There is no evidence that ‘watchful waiting’ or delayed treatment is appropriate for children with obesitySandra Hassink
The AAP guideline contains key action statements, which represent evidence-based recommendations for evaluating and treating children with overweight and obesity and related health concerns. These recommendations include motivational interviewing, intensive health behavior and lifestyle treatment, pharmacotherapy and metabolic and bariatric surgery. The approach considers the child’s health status, family system, community context, and resources. The guideline discusses increased risks for children with special health care needs, as well as inequities that promote obesity in childhood, such as the marketing of unhealthy food, low socioeconomic status and household food insecurity. The role of structural racism has played in obesity prevalence is also discussed.
Overweight is defined as a body mass index (BMI) at or above the 85th percentile and below the 95th percentile for children and teens of the same age and sex. Obesity is defined as a BMI at or above the 95th percentile for children and teens of the same age and sex.
The guideline does not discuss obesity prevention, which will be addressed in another forthcoming AAP policy statement. The AAP describes the role of a primary care physician – or medical home -- in overseeing intensive and long-term care strategies, ongoing medical monitoring, and treatment of youth with obesity. “There is no evidence that ‘watchful waiting’ or delayed treatment is appropriate for children with obesity,” said Sandra Hassink, MD, an author of the guideline and vice chair of the Clinical Practice Guideline Subcommittee on Obesity. “The goal is to help patients make changes in lifestyle, behaviors or environment in a way that is sustainable and involves families in decision-making at every step of the way.”
Key action statements guide physicians on how to evaluate children and teens for obesity. The AAP also recommends:
- Comprehensive obesity treatment may include include nutrition support, physical activity treatment, behavioral therapy, pharmacotherapy, and metabolic and bariatric surgery.
- Intensive health behavior and lifestyle treatment (IHBLT), while challenging to deliver and not universally available, is the most effective known behavioral treatment for child obesity.

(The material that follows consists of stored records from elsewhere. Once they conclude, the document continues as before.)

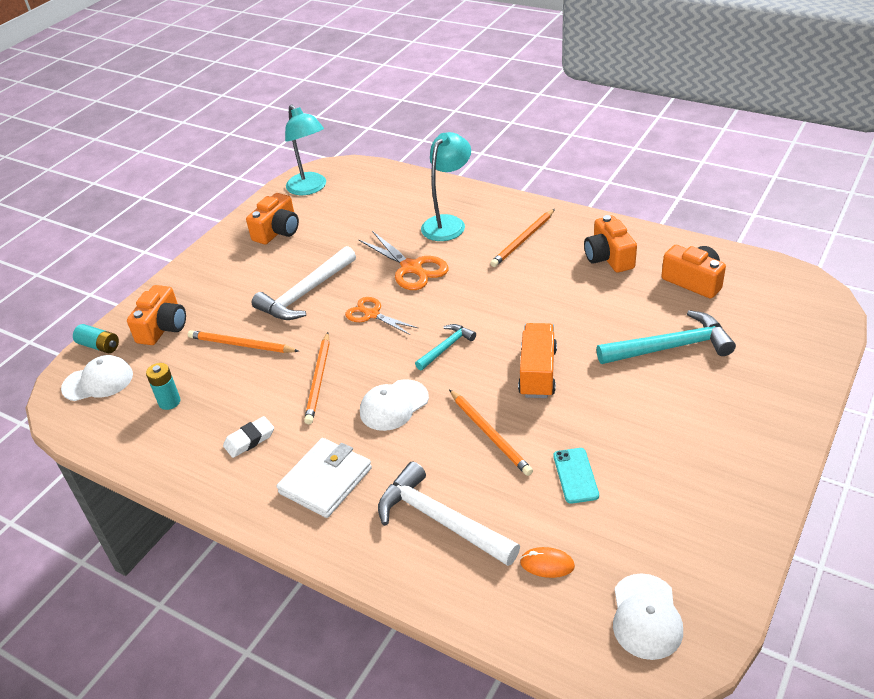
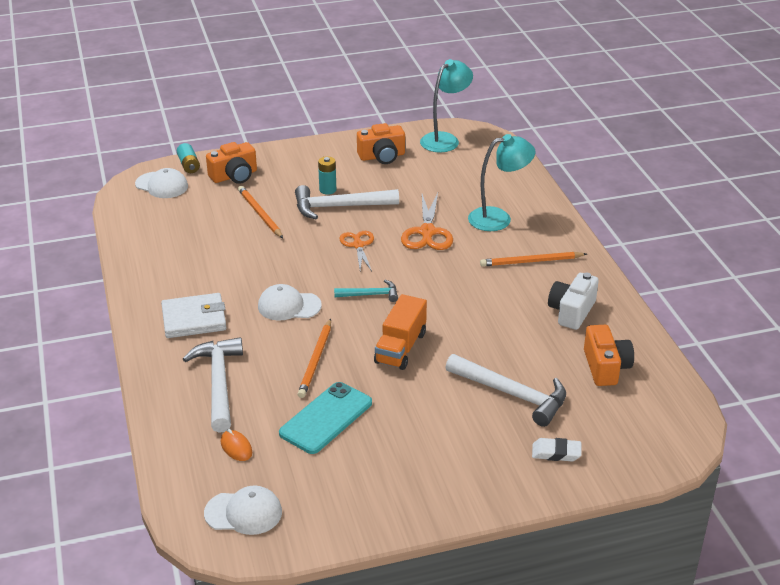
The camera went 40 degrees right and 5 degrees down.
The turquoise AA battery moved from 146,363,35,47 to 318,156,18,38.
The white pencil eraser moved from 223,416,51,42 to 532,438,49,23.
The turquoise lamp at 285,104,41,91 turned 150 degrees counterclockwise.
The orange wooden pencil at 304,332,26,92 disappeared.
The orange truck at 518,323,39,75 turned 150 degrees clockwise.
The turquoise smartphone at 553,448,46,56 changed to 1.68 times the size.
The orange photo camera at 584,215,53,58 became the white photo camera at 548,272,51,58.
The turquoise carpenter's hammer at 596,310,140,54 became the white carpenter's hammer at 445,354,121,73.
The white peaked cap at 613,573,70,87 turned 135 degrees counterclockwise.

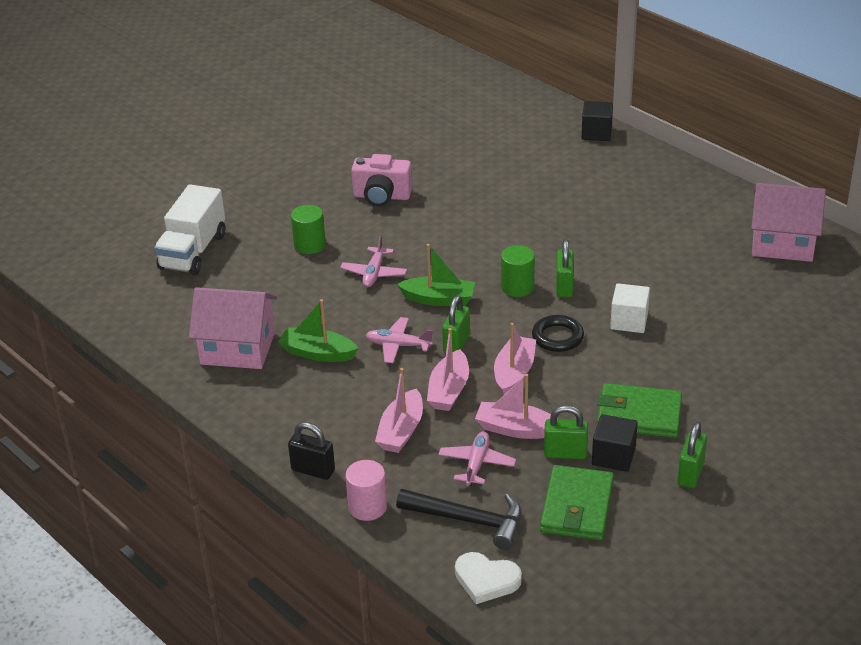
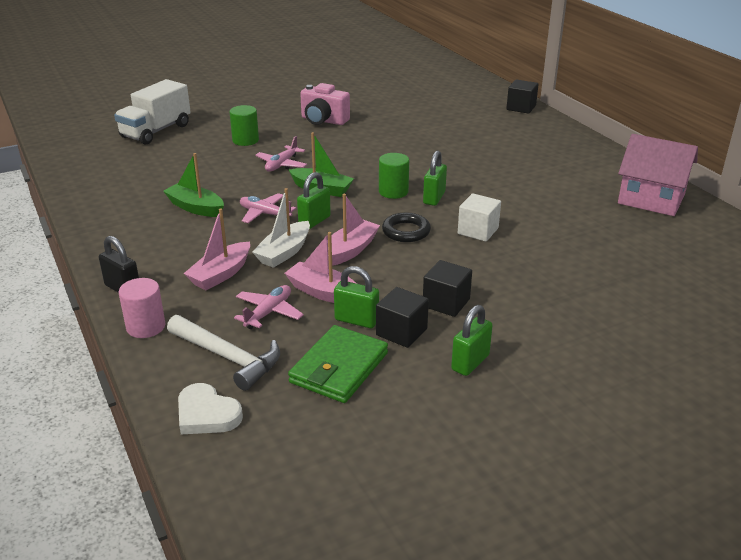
The camera went 15 degrees right and 5 degrees down.
The pink toy house at 189,287,88,82 disappeared.
The ebony carpenter's hammer at 396,489,126,61 became the white carpenter's hammer at 167,315,113,76.
The pink boat at 427,328,42,83 became the white boat at 252,188,58,80.
The leaf-green billfold at 597,383,85,55 was replaced by the ebony cube at 423,260,49,57.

The most effective treatments include 26 or more hours of face-to-face, family-based, multicomponent treatment over a 3- to 12-month period.
- Evidence-based treatment delivered by trained health care professionals with active parent or caregiver involvement has no evidence of harm and can result in less disordered eating.
- Physicians should offer adolescents ages 12 years and older with obesity weight loss pharmacotherapy, according to medication indications, risks, and benefits, as an adjunct to health behavior and lifestyle treatment.
- Teens age 13 and older with severe obesity (BMI ≥120% of the 95th percentile for age and sex) should be evaluated for metabolic and bariatric surgery.
The AAP encourages strong promotion of supportive payment and public health policies that cover comprehensive obesity prevention, evaluation, and treatment. The guideline calls for policy changes within and beyond the health sector to improve health and wellbeing of children. Policy changes should address structural racism that drives alarming and persistent disparities in childhood obesity, according to the guideline’s executive report. “The medical costs of obesity on children, families and our society as a whole are well-documented and require urgent action,” Dr. Hampl said. “This is a complex issue, but there are multiple ways we can take steps to intervene now and help children and teens build the foundation for a long, healthy life.”